In a building in the eastern district of Tariq al-Bab, the din of sewing machines has replaced the sound of gunfire and bombing, as bombardment of the neighbourhood by regime forces becomes less frequent.
A dozen young men work tirelessly to make a living more than two years into a war that has left some 70,000 people dead, the UN says.
Some were still at school when the battle for Aleppo broke out around nine months ago.
Today, they are sewing onto children's T-shirts and baby bibs the insignia of Barcelona F.C.
Ibrahim, 27, has worked for around four years for the company, which sells its products in Iraq. He used computer technology to design the logo, which is then sewn onto children's blue and orange shorts.
"We chose Barcelona because that's what the clients wanted. Personally, I don't support anyone.
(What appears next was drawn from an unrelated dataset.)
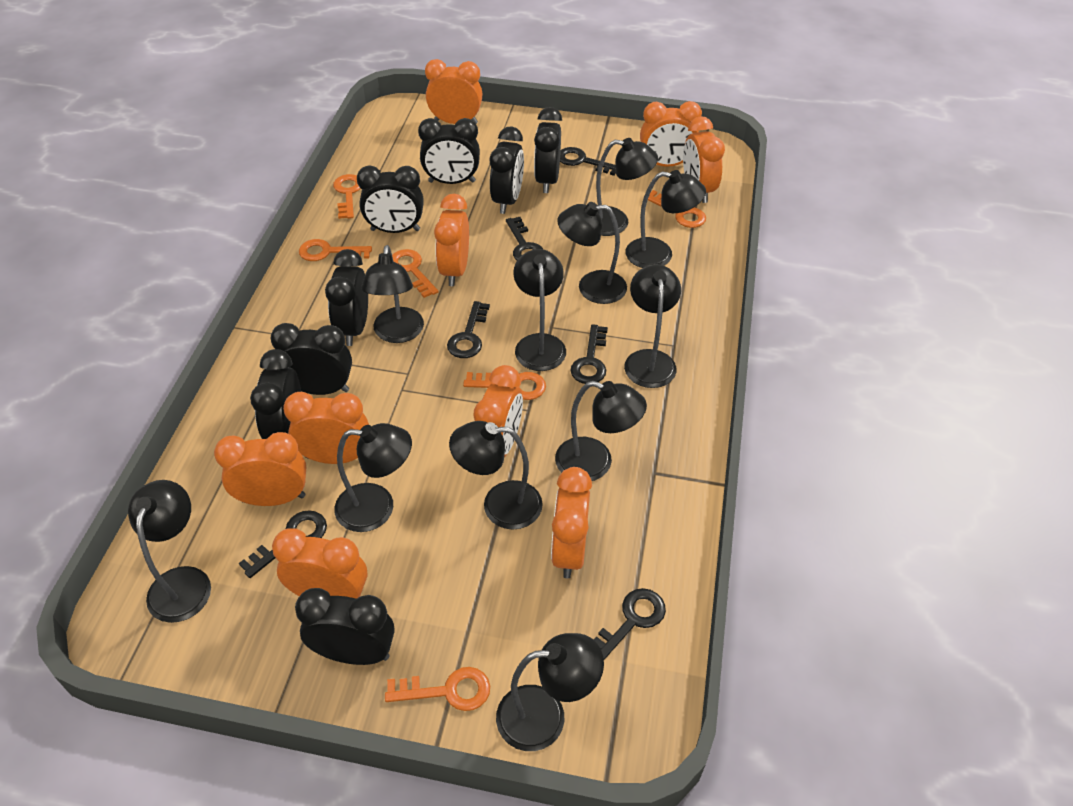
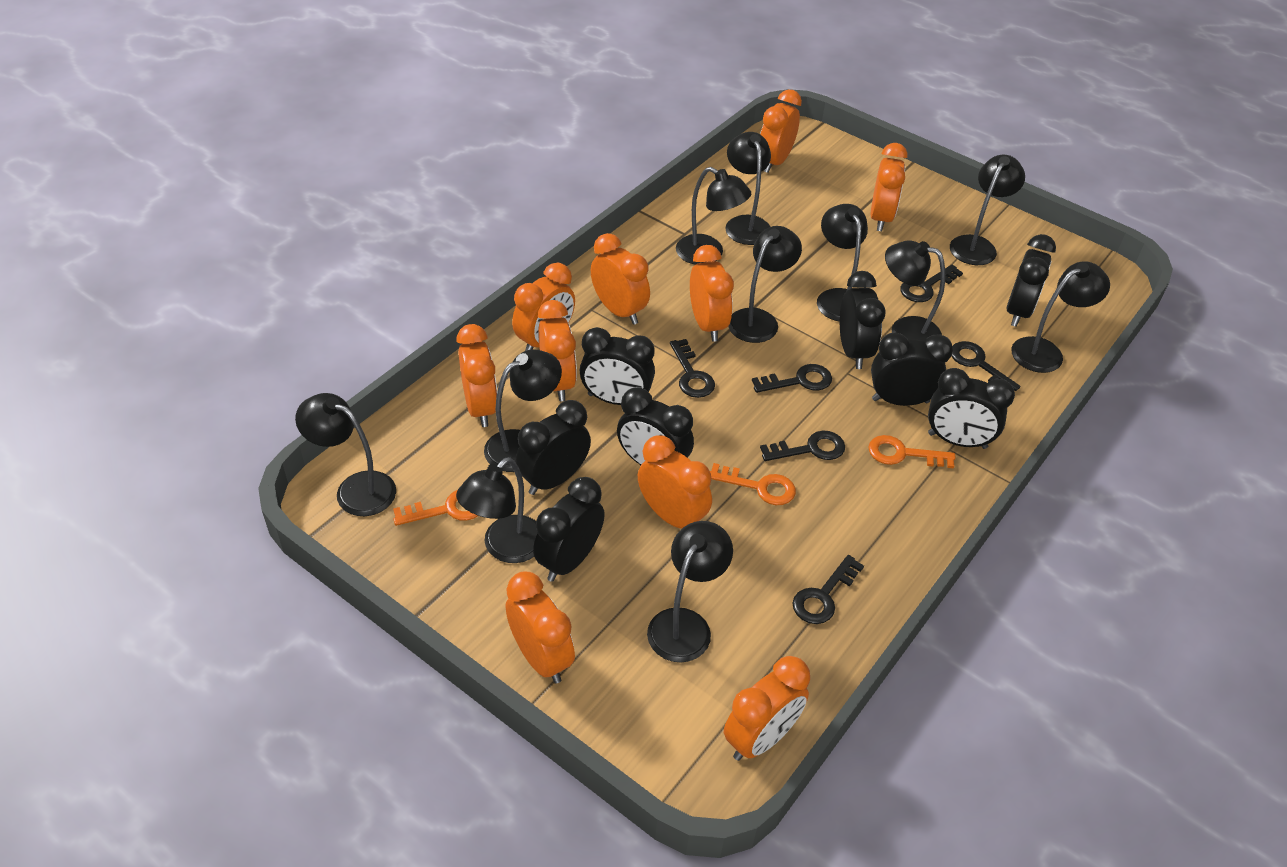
orange clock: 9 -> 10
orange key: 6 -> 3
I just back the winner," he said with a smile, but without taking his eyes off his work.
On the streets, young people freely discuss which football team they back, but when it comes to the civil war that is tearing Syria apart, no one wants to talk.
Mohammed makes regular trips across the front lines into regime-held districts to buy goods he needs for his factory.
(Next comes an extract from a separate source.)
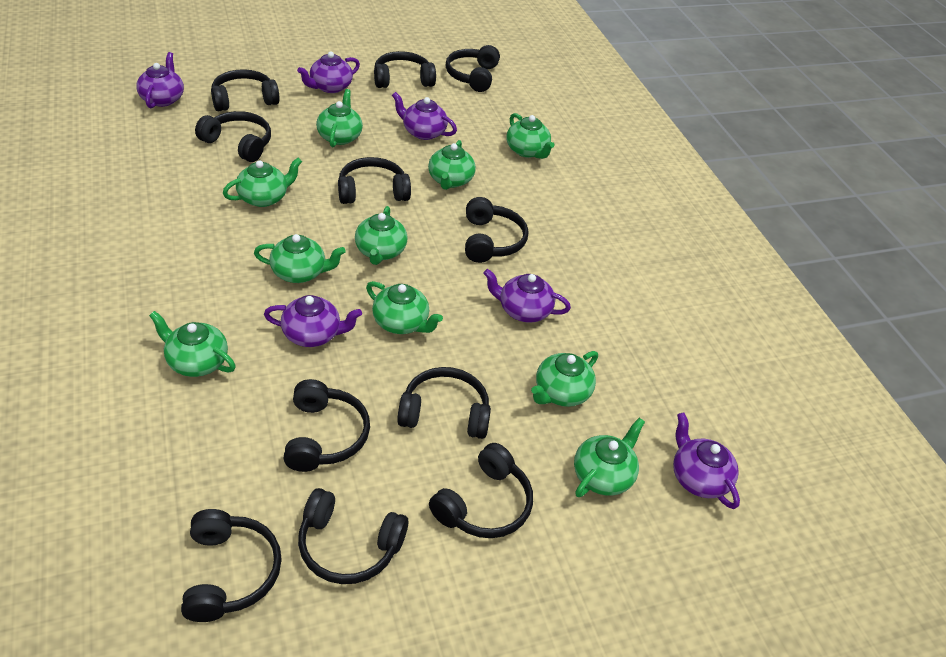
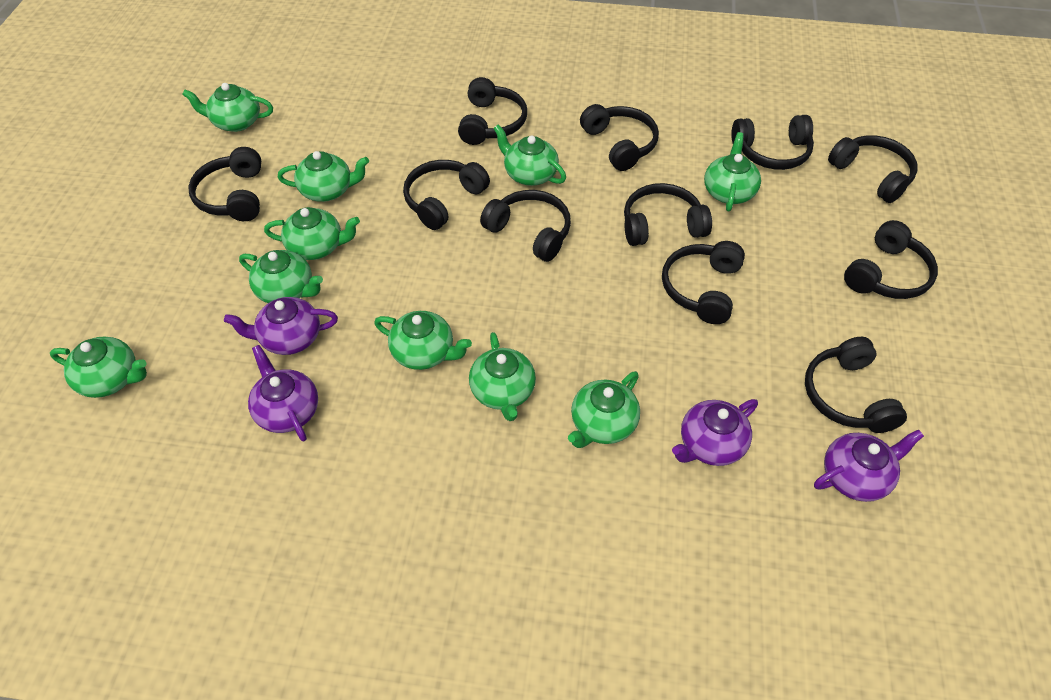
purple teapot: 6 -> 4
"I don't support anyone. I'm just a little citizen who doesn't understand all these political games," he told AFP.
"All I know is that there are weapons everywhere. My house is a 10-minute drive away from the company, but I only go home at weekends. My wife and children are home alone because I'm afraid of what may happen on the road."
Aleppo takes pride in its commercial tradition, key to the whole Middle East region. Mohammed's firm only stopped work for a few days in the past nine months, when the fighting became unbearably fierce.
But war has also caused many of his workers to flee.
"There are those who fled the province altogether, and others who have stayed. But why should I leave? God will provide for me," said Hisham, an 18-year-old, as he thought about colleagues who have joined the millions who had fled their homes.
"People don't want to flee, they need to work to be able to eat," said Mohammed, thinking of a time when some 150 people worked for him in round-the-clock shifts.
More than nine months on from a massive army assault launched to repel a rebel advance on Aleppo, the company stays open eight hours a day, thanks to generators that keep the power going in a city deprived of electricity.
Those who have stayed behind in Aleppo must face bombings and steeply higher prices for basic commodities.
"It's hard to work with everything that's going on around us, but I need to take care of my family," said 25-year-old Ahmed, father of two.
"Everything has become more expensive. Thanks to our salaries, we can cope with the cost of living."
Mohammed says his employees are paid some 3,500 Syrian pounds ($35) a week.
In Aleppo, a pack of cigarettes costs 70 pounds, while a kilo of meat costs 800 -- making it a luxury few today can afford.